Porter’s 5 Forces model has been much maligned over the years but, as I’ve written previously, for all its flaws, it can still be a useful framework when considering decisions. Indeed, some further thought on just a couple of Porter’s forces starts to raise some more challenging questions. Consumers have a wealth of potential substitutes available - perceived high pub prices have already led to the rise of ‘pre-drinking’ across a range of demographics before heading out. (Gin in a tin anyone?!) Pub competition is already intense, and there is very little about Stonegate brands that mark them as distinctive with the generic range of beer and spirit brands already on offer.
In this market environment, the power of the brand is key - what is it about the Stonegate experience on offer which will keep people coming back even when prices increase at peak times? At this point I’m sure there are a whole host of Professor Byron Sharp-inspired readers screaming ‘What about physical availability?!’ However, there cannot be many locations where a Stonegate pub is the only joint in town or the only one with a late licence. It’s completely within the drinkers’ gift to decide where they want to spend their Friday night and, as many casual dining establishments have found to their peril, the hospitality sector is one where customers can be notoriously fickle.
The assumption must be that habitual drinking habits will outweigh any price-based disloyalty. However, brands shouldn't underestimate the lengths consumers will go to in order to avoid what they see as opportunistic pricing. To return to my football analogy, the creativity some fans will adopt to avoid hiked flight prices knows seemingly no ends (written by someone who flew to Moscow via Geneva!)

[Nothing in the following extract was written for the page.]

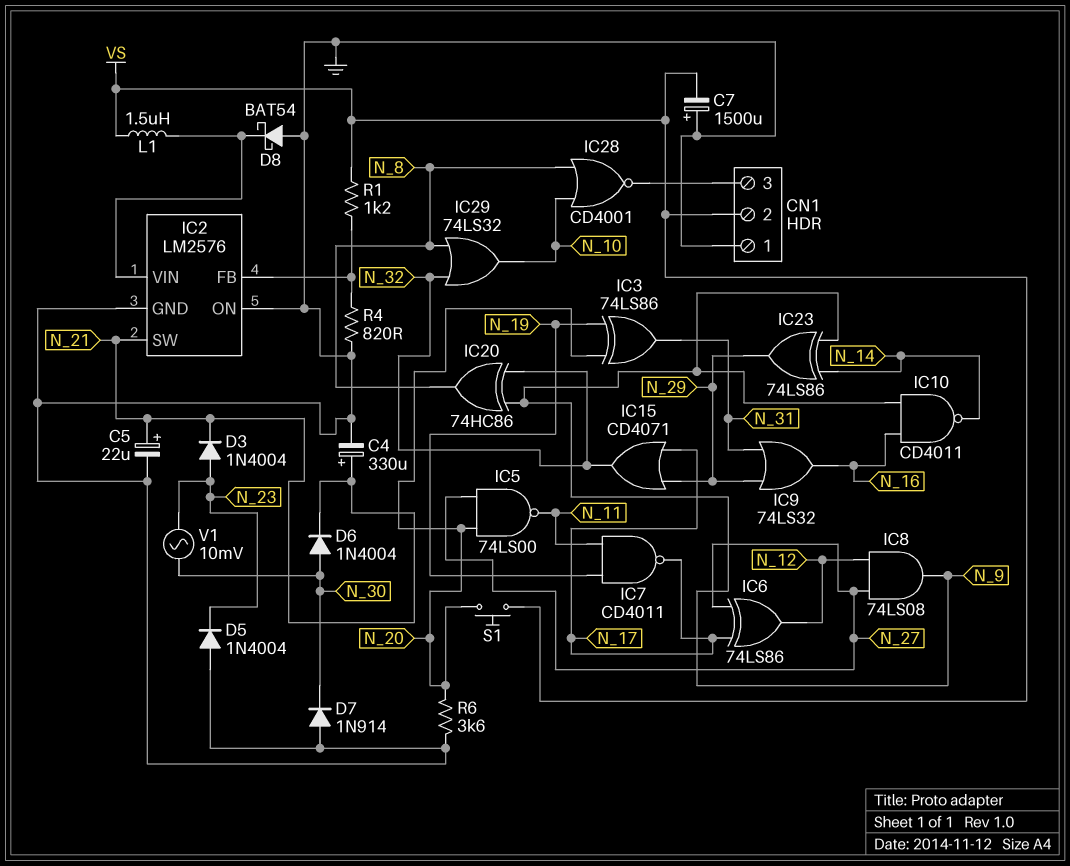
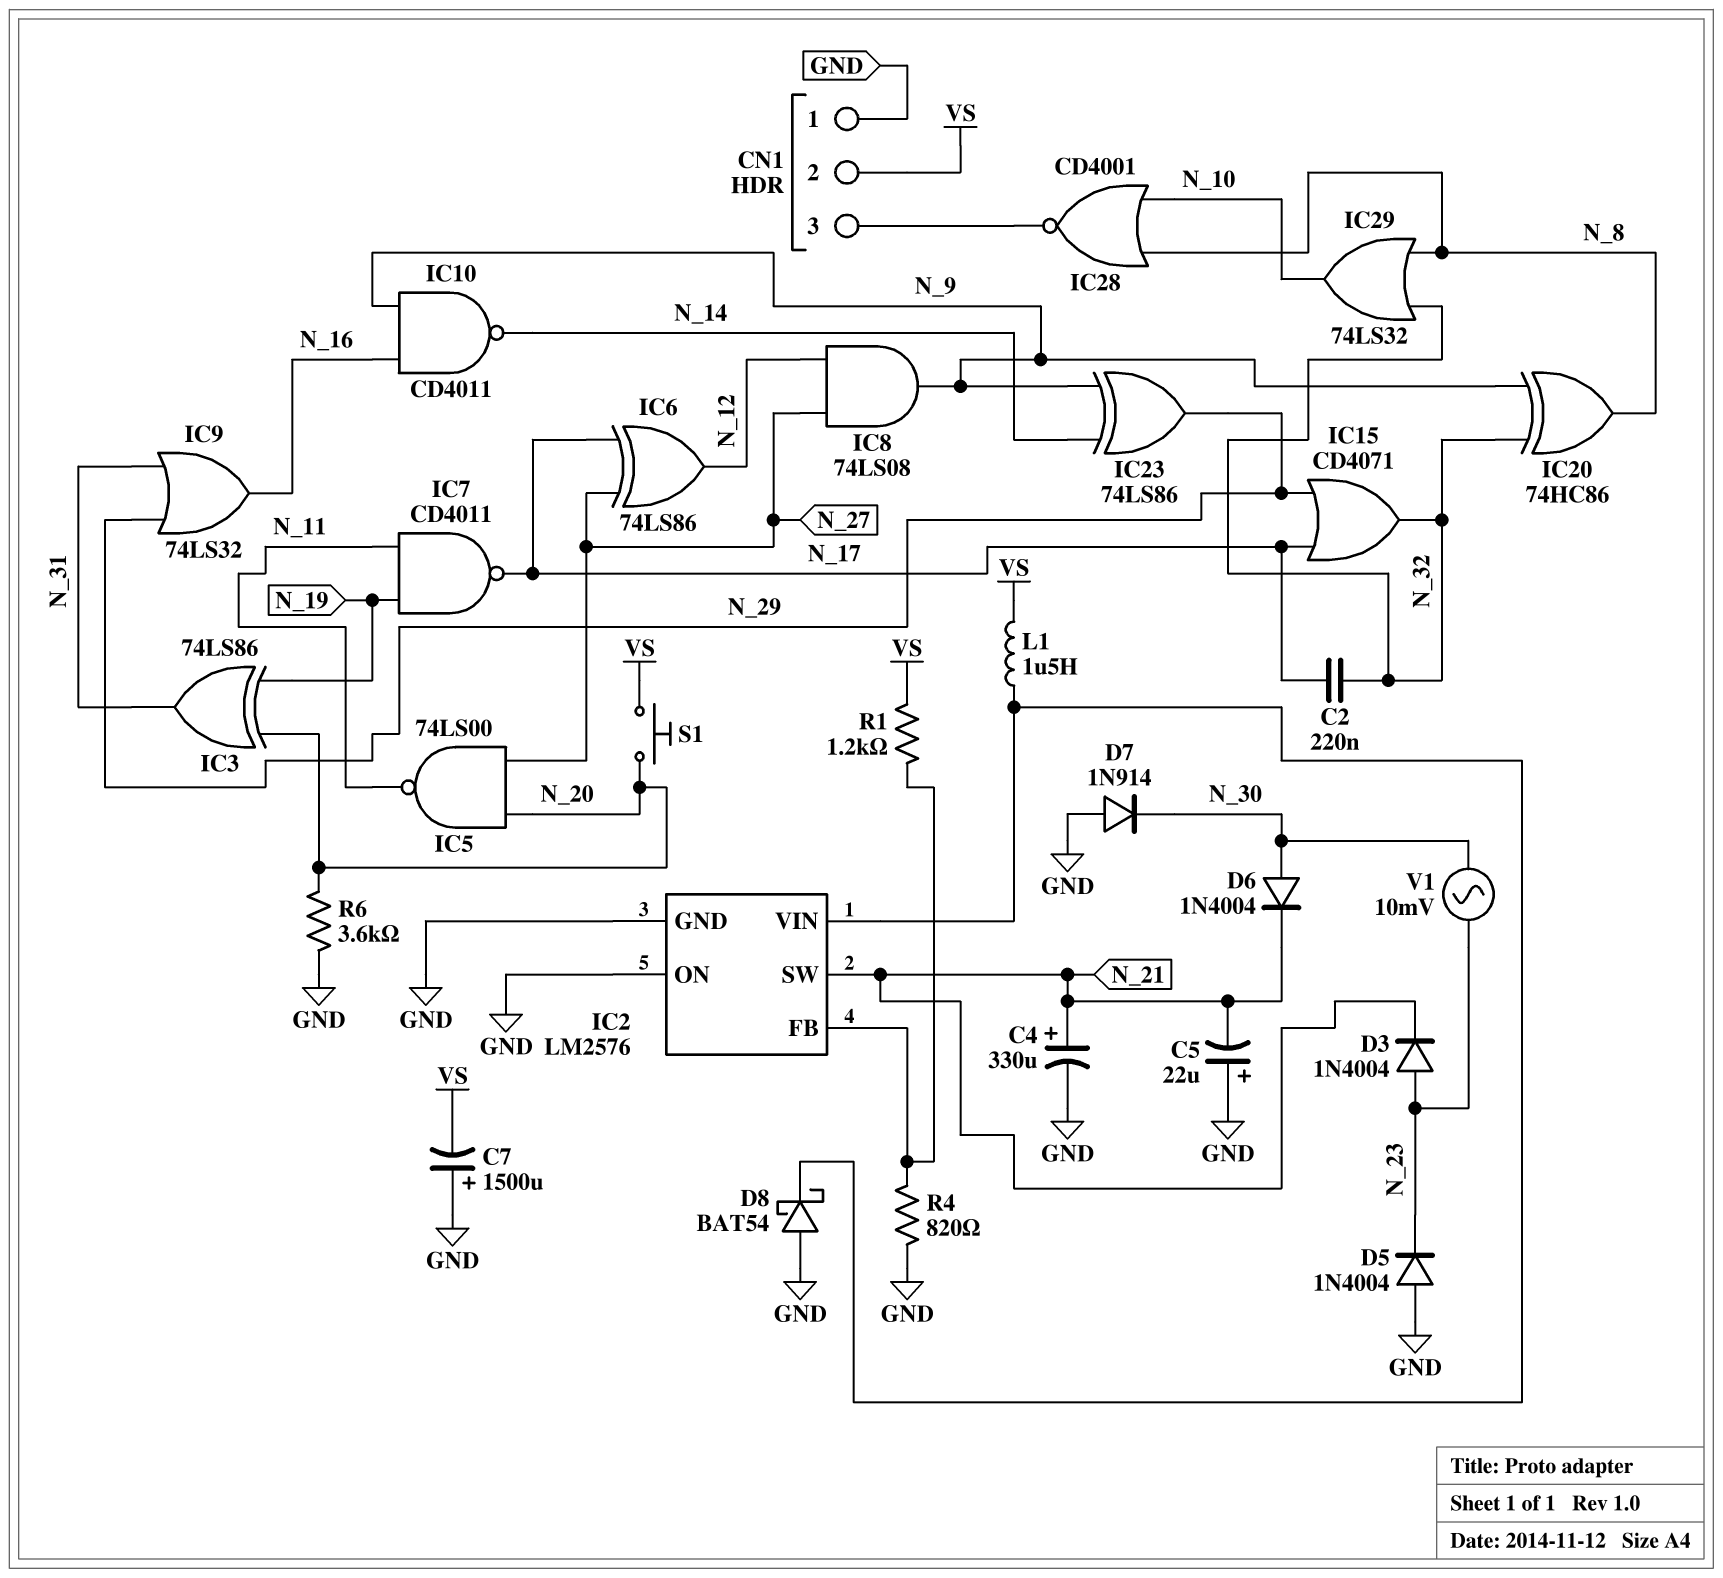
C2: none -> 220nF (N_17, N_32)
C5: 22uF (plus N_21, minus GND) -> 22uF (plus GND, minus N_21)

I’m sure the Stonegate team had done their maths, believing they can cope with a drop in footfall and still drive revenue growth. Yet, to return to Professor Sharp, there’s very few brands that manage to grow through reduced penetration. The National Lottery may well be the exception to the rule but the scale of the price change (from £1 to £2 in 2013) far outweighs anything on the cards here.
On the one hand, you have to feel for Stonegate. The hospitality sector has suffered a turbulent few years, with rising costs across the board from utilities to staff. This is undoubtedly a brave commercial decision to try to maintain their margins. Yet on the other, given the category dynamics, the risks for Stonegate are significant. Is this a market and an economic climate that can sustain pushing up prices on the pint?!